Like Tate Donovan, Sarsgaard is another one of those "I know I've seen that guy before" actors. Believe me when I say, I will now know him by name. His performance as death-row (and most likely innocent) inmate, Ray Seward, in season 3 of AMC's "The Killing," was a career-defining one. The show has, from the beginning, struggled to find its way, leading to it being cancelled and brought back not once, but twice. I'm glad it came back the first time, if for nothing else, than to enjoy this electrifying turn by Sarsgaard. Mireille Enos' Detective Linden was responsible for getting Seward convicted some years ago, but now finds similarities in a current case involving murdered teenage runaways that lead her to believe that Seward did not, in fact, kill the mother of his now 10-year-old son, Adrian. The story arc surrounding Seward gets somewhat lost as a secondary plot to the case involving the runaways, but I feel like Sarsgaard was the one who elevated the entire season to a level to which it would not have come close without him. Nowhere was this more evident than in the third to last episode, "Six Minutes." A brutally emotional back and forth, featuring Linden's last minute attempts to exonerate Seward, as he is scheduled to be hung shortly. Seward is a man torn apart by simultaneously believing he was innocent of this particular crime, but guilty of so many other things, including miserably failing his son. In what was an otherwise flawed season of an otherwise flawed show, this was one of the most compelling hours of dramatic television I've seen.

2. James Spader - "The Blacklist"
Here's a guy who came to fame in 80's flicks like "Pretty in Pink" and "Sex, Lies & Videotape." Not exactly roles that would earn consideration as an amazing actor, but he was certainly known.

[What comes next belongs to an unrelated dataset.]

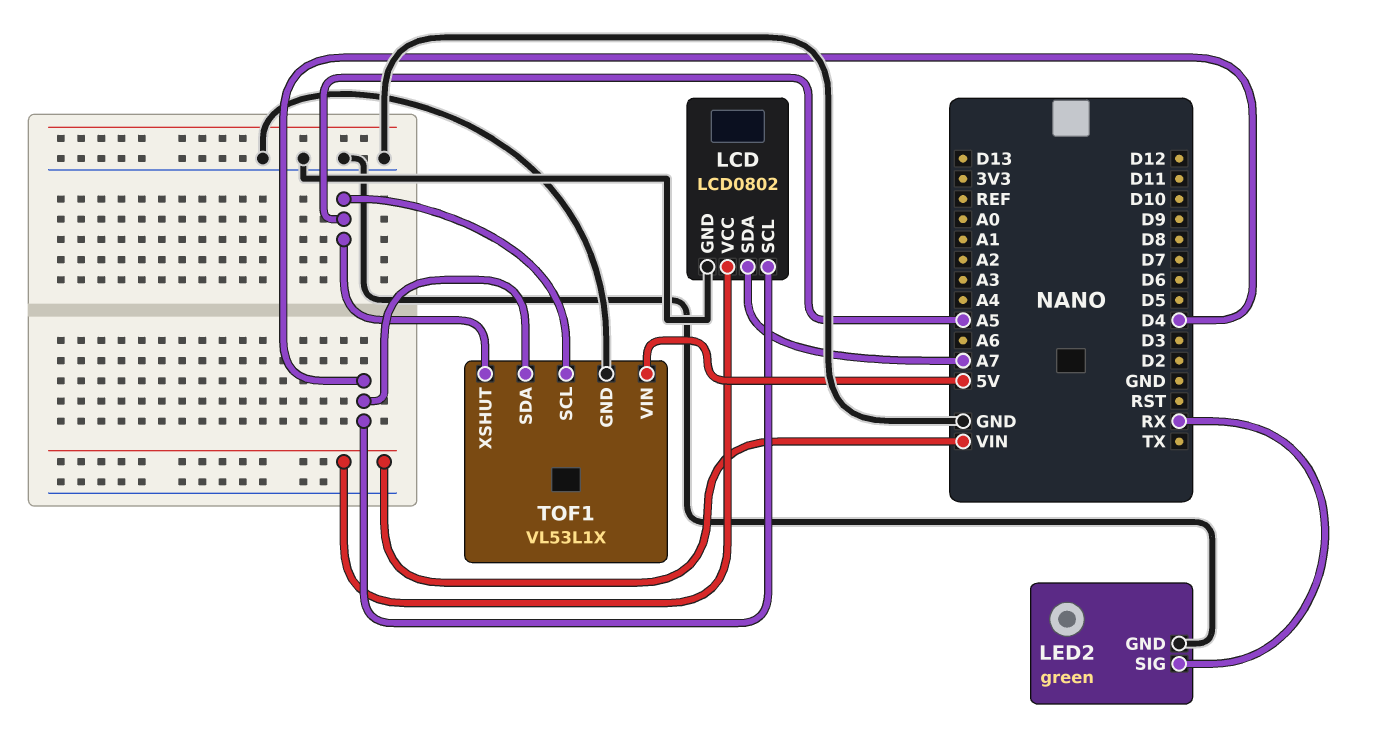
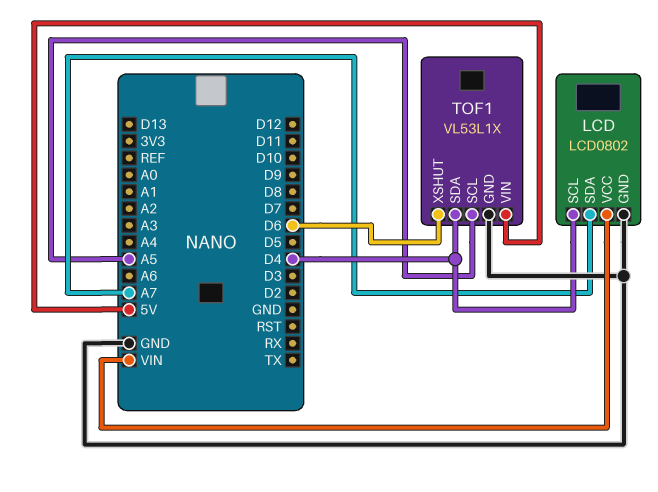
LED2: green -> none
LED2 pin GND: GND -> none
LED2 pin SIG: RX -> none
TOF1 pin XSHUT: A5 -> D6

Then, it seems, he ended up doing nothing of any real consequence throughout the entire 1990's. Suddenly, he pops up as ethically-challenged attorney, Alan Shore, to revive "The Practice" for its final season in 2003-2004, which led to multiple Emmy Awards, for both that performance, and for portraying the same character on spinoff, "Boston Legal." Although, I believe that David Kelley and his team squandered the chance to develop a complex and intriguing character, by turning "Legal" into farcical satire, rather than straightforward drama, it still became crystal clear, that Spader's talents were at a level not previously evident. Now, he's back as a former government agent-turned most wanted fugitive-turned FBI informant in "The Blacklist." This was a stroke of casting genius, as Spader outshines everyone else on the screen, but at the same time, appears to enhance their performances as well. As with most of the other examples on my list, "The Blacklist" would most likely be a much lesser show without Spader. He deserves the upcoming Golden Globe for which he's nominated, although the Screen Actors Guild members were apparently watching TV with blindfolds on this season, as he was mystifyingly snubbed there.

1. Tatiana Maslany - "Orphan Black"
If you're saying "who?" you're apparently not alone. This sci-fi human cloning saga has been relegated to BBC America, which undoubtedly has limited its exposure in this country. It's actually a Canadian series, featuring Maslany, a Canadian, in the lead. Scratch that...make that the SEVEN leads. Throughout the first season, Maslany had to, at various times, get into character as seven separate clones, including four central characters that appeared in the majority of the episodes. So, on sheer level of difficulty, I'm selecting her for my #1. A Canadian playing a British, street-tough, single mother, a Canadian soccer mom, a Ukrainian nutjob assassin, and an American PhD student in easy task. There were times where the accents started to blend together, but overall, it was a masterful job. One has to wonder what Emmy voters were thinking when they failed to even NOMINATE Maslany for lead actress this past September. She is up for a Golden Globe, where I expect her to lose to Julianna Margulies. Unfortunately, "Orphan Black" is, like so many other cable series nowadays, being produced in limited-episode groupings, which require that you wait nearly a year between seasons. I don't think I'm going to care enough to return to this one when it picks up in April.